Last night at Fremantle Council’s planning meeting, councillors voted through the proposal for a hotel and bar for up to 500 people in the rear gardens of the Warders Cottages, despite officers admitting they did not know of the existence of the 2016 Conservation Management Plan which clearly states that two storey tavern proposals like the one put forward are not allowed. Only Cr McDonald voted against the proposal.

The Fremantle Society presented relevant excerpts from the conservation plan to all councillors, but no councillor made any reference to the heritage of the cottages (except Cr Lang in a passing reference) in their deliberations, focussing on the alcohol issue and how many patrons could fit in the small space in the rear (former) gardens. And, these cottages are of NATIONAL importance.

The lack of interest in heritage and the gardens and  the lack of due process was astonishing, and a disgrace.

A boutique hotel may well be a good fit for the site, but again councillors were falling over themselves to do favours for a developer, one who already has a 5 storey approval in the West End, where 5 storeys are not allowed, and who has not yet committed to buy the cottages.

The issue will go to JDAP next week.


Reminder that the AGM is today Thursday 7 December 6.30 at the Fremantle Tennis Club.

Contact: 9335 2113 or 0409 22 36 22. Bring your friends.

Submissions due Thursday 8 December on Kings Square Urban Space

To help you with your submission, conservation architect Dr Bremen has kindly provided the following notes:

Notes on Kings Square: urban play space

Where is the up-to-date conservation plan for Kings Square that sets out what is significant and what should be protected in any changes made to the place?

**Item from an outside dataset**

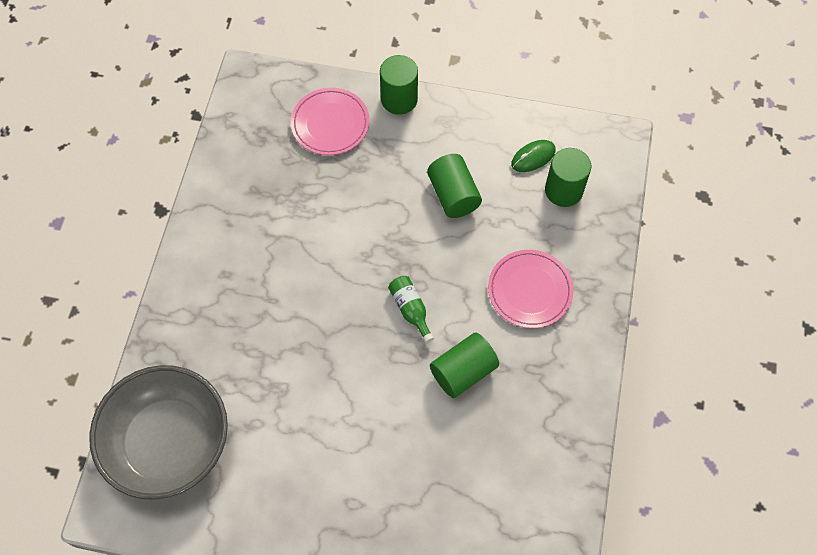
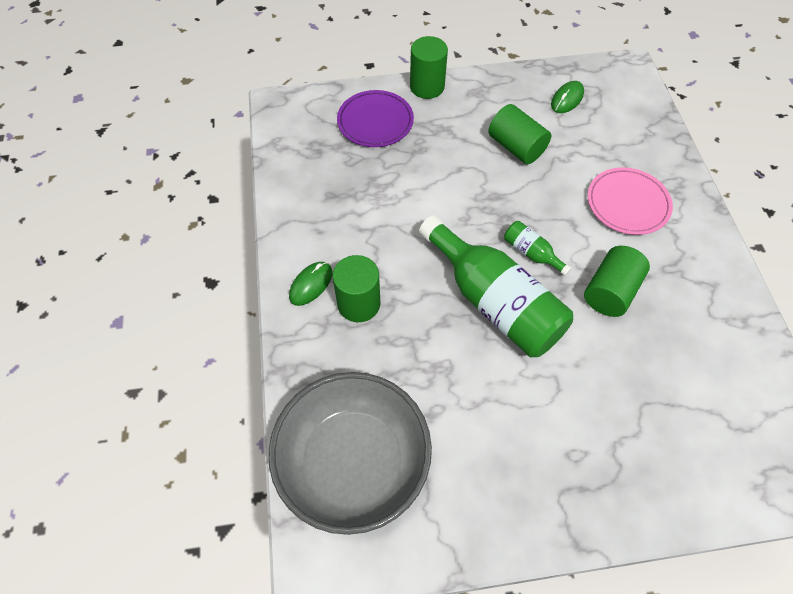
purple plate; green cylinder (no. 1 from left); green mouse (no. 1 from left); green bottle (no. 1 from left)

I do not mean the conservation plan for the Town Hall, or the Heritage Impact Statement for the new Council buildings, but a comprehensive conservation assessment and protection of the Square as a whole place, its definitions, its key buildings, its boundaries (streets and surrounding buildings), its landscape features and its open spaces. We all know it has been left out of the West End listing in the Heritage Council assessment, and we know perhaps why, to remove constraints from development in the area including Kings Square.

Such a conservation plan would include consultation with all stakeholders, including primary schoolers, and would lead to policies for change that protect and enhance the cultural values that the place already has, while planning for changes that are seen to be necessary, not just fashionable and suited to a small proportion of the users of the Square. No changes should be made to the Square without first testing them against the requirements for the retention of significance; a section always included in a good conservation plan for that purpose. (See Australia ICOMOS Burra charter, conservation planning processes and JS Kerr The Conservation Plan 2013).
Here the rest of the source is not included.